Tiyatro Emekçilerinden Özür Dilerim
Yeni yapılan külliyeye hazırlık için Ankara’da tezgahlanıp, senaryosu yazılan ve “Kuzey Kıbrıs’ta Anayasa Değişikliği ile Birlikte Başkanlık Sistemine Geçiş Tiyatro Oyunu”nun ilk provası Meclis Başkanlığı seçimi ile oynanmaya başlanmıştır.
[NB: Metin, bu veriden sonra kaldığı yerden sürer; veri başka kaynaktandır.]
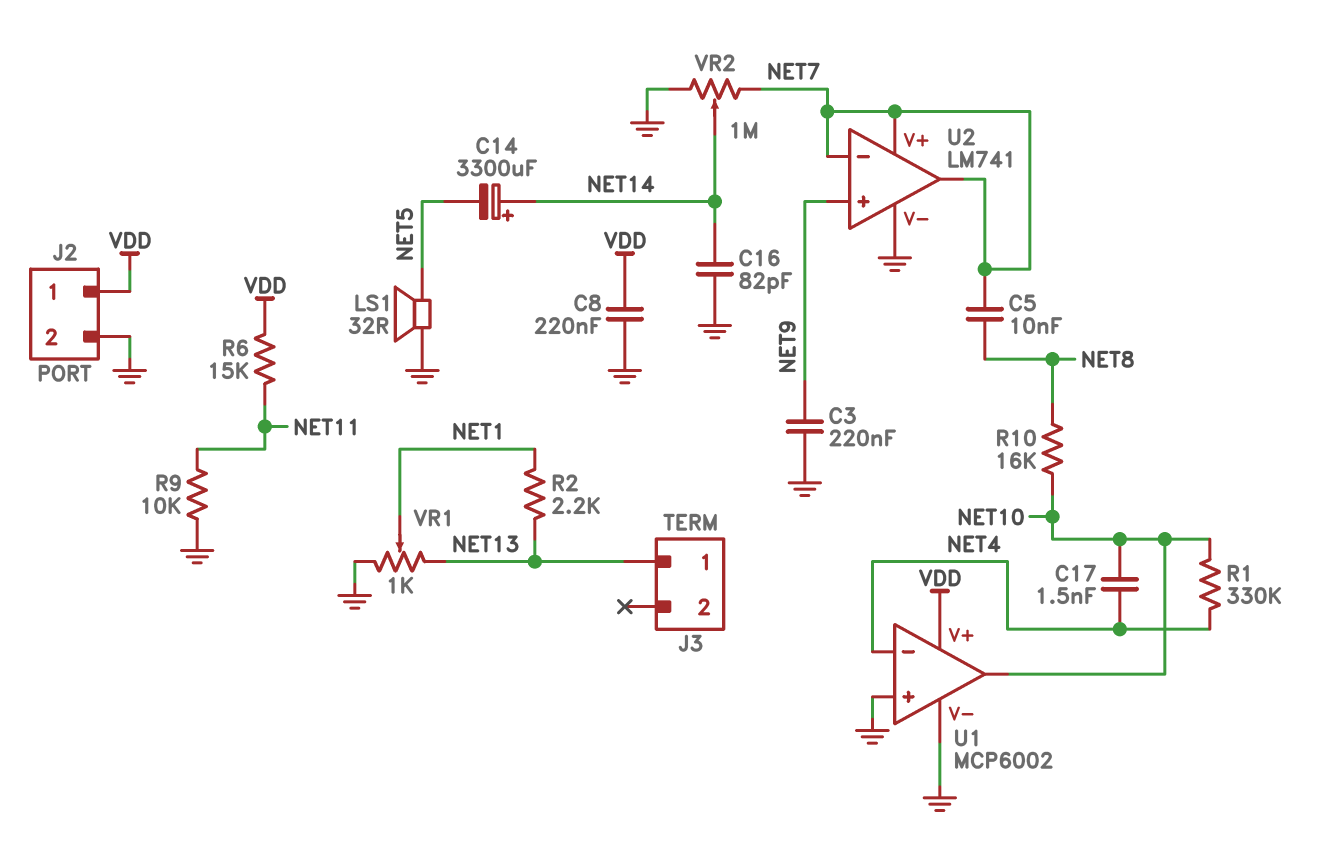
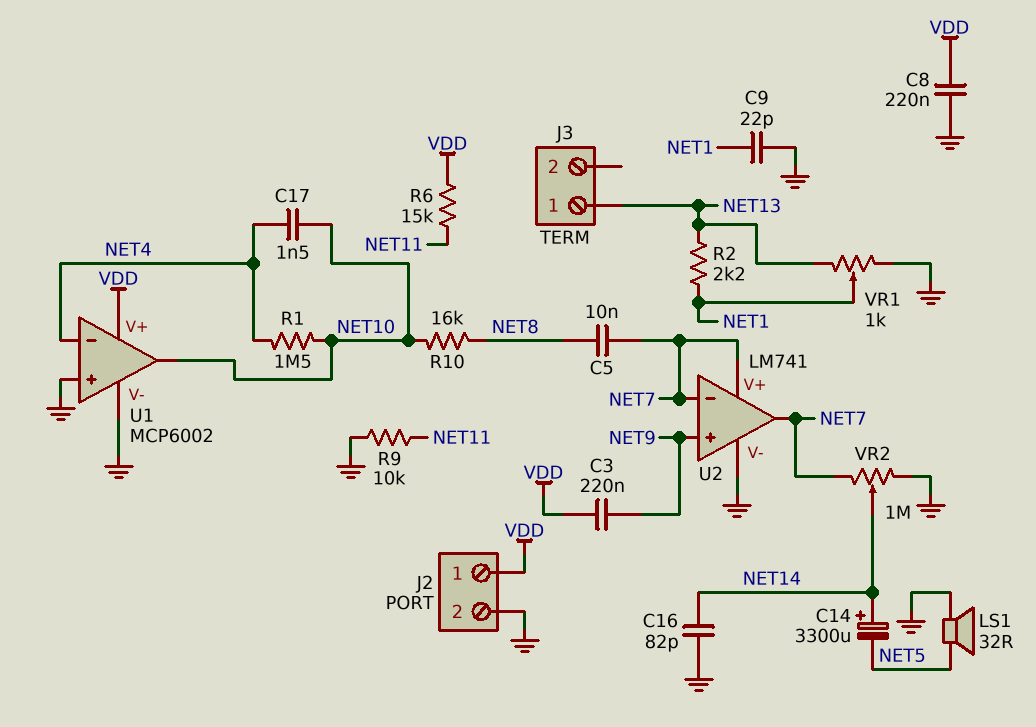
C3: 220nF (GND, NET9) -> 220nF (NET9, VDD)
C9: none -> 22pF (GND, NET1)
R1: 330k (NET4, NET10) -> 1.5M (NET4, NET10)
UBP içindeki muhalefeti, CTP ve TDP’nin erken seçim beklentisini, hükümet ortakları arasındaki rant paylaşım kavgalarını, sendika yönetimlerinin hayat pahalılığı ödeneğinin maaşlara sağladığı artıştan kaynaklanan rahatlıklarını ve hükümette olan partilerin, koltukta oturma adına her türlü hukuksuzluğu meşru kabul etmeyi, bu oyunun provasında en açık bir şekilde görebilirsiniz.
Bundan daha da önemlisi, bu senaryoyu yazanın ve provayı başlatıp, bitirenin de Ankara olduğu gerçeği ile açıkça yüzleşirsiniz.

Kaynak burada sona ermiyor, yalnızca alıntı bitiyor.